Memoir: Sigh, Gone

I don’t normally read memoirs, but I did recently for a book club. Much to my surprise, I enjoyed it! We read Phuc Tran’s Sigh, Gone: A Misfit’s Memoir of Great Books, Punk Rock, and the Fight to Fit In, a coming-of-age memoir in which Tran describes his life growing up in the small town of Carlisle, Pennsylvania. His family, having fled Saigon at the end of the Vietnam War, came to Carlisle as refugees and immediately faced difficulties in adjusting to their new country.

Tran shares his very first memory about this struggle to adapt to start the book: a conversation with his father about his name. Vietnamese is a language which relies on very subtle tonal shifts and pronunciation (the rising/descending pronunciation of a vowel, for example) to communicate exactly what is being said. English does not rely on these subtleties. So, at four years old, after a kid at the playground asked what his name is, Phuc asked his father, “What’s my name?” Is it pronounced Fook, like Luke? Or should the kids at the playground call him by the Vietnamese pronunciation, which sound like “fuhp”? (Tran tells us it sounds like a baseball hitting a glove, the ‘u’ has an upward lilt to it.) His father ended up telling Phuc to use the Americanized Phuc (like Luke) pronunciation. “Fook. I guess your name is Fook… in English” he tells his son. A first calculation in the game of survival, Tran says. Not that it helped much, he adds.

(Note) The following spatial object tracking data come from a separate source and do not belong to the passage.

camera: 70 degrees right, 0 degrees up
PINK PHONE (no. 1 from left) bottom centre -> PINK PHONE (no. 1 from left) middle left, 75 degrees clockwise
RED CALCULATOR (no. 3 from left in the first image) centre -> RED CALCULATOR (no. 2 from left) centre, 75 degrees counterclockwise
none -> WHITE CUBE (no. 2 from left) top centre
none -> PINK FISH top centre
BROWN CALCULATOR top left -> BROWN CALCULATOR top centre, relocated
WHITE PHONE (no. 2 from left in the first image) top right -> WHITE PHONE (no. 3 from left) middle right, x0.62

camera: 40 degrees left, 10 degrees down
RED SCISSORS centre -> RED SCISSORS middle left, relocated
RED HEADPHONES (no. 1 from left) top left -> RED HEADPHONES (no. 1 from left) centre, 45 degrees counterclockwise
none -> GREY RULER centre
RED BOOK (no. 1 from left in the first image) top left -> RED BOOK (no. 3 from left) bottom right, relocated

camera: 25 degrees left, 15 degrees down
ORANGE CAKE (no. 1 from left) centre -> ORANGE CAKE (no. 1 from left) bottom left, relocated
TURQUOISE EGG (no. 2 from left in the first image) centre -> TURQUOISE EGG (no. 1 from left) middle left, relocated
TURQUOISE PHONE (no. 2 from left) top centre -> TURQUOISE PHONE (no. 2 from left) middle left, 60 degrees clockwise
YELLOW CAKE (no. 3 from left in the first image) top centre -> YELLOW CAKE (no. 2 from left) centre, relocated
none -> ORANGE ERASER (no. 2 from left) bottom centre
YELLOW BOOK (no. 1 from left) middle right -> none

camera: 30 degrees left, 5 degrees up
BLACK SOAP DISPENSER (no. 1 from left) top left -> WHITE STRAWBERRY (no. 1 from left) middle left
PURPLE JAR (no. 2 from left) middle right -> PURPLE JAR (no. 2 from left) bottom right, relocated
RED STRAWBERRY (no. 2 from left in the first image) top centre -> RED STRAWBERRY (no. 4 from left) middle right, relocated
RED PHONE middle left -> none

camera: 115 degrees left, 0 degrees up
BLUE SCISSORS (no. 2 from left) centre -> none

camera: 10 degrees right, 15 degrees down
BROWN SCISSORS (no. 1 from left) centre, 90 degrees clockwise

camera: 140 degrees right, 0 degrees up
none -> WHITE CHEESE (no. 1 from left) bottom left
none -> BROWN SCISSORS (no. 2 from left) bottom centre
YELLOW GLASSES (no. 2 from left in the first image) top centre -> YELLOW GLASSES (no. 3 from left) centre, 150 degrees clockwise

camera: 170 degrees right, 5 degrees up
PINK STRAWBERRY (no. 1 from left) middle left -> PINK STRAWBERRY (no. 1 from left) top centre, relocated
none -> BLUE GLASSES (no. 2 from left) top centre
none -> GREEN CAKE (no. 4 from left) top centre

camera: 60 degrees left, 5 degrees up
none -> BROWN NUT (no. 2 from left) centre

Tran goes on to discuss the many other “calculations for survival” he made during his childhood and his time in school. Each chapter of his book borrows the title of a classic book, like The Scarlet Letter and Crime and Punishment, to introduce the theme of the chapter and to let him explain why loves these books. In these chapters he describes the casual racism he faced from his classmates and teachers in school in affecting, bracing detail, the abuse he suffered from his father which caused rifts between them, and his attempts to fit in his American classmates while also meeting the rigid expectations of his parents at home, all with an 80’s backdrop. Sometimes he succeeded, earning acceptance as a punk in high school, sometimes he failed, taking a friend to see “Chariots of Fire” with his father because the name sounded awesome. At times sad, at time hopeful, at times triumphant, this book is for anyone who ever felt that they did not quite fit in growing up.

Sigh, Gone is available to be placed on hold at Heights Libraries, and as an ebook or audiobook through Libby/Overdrive.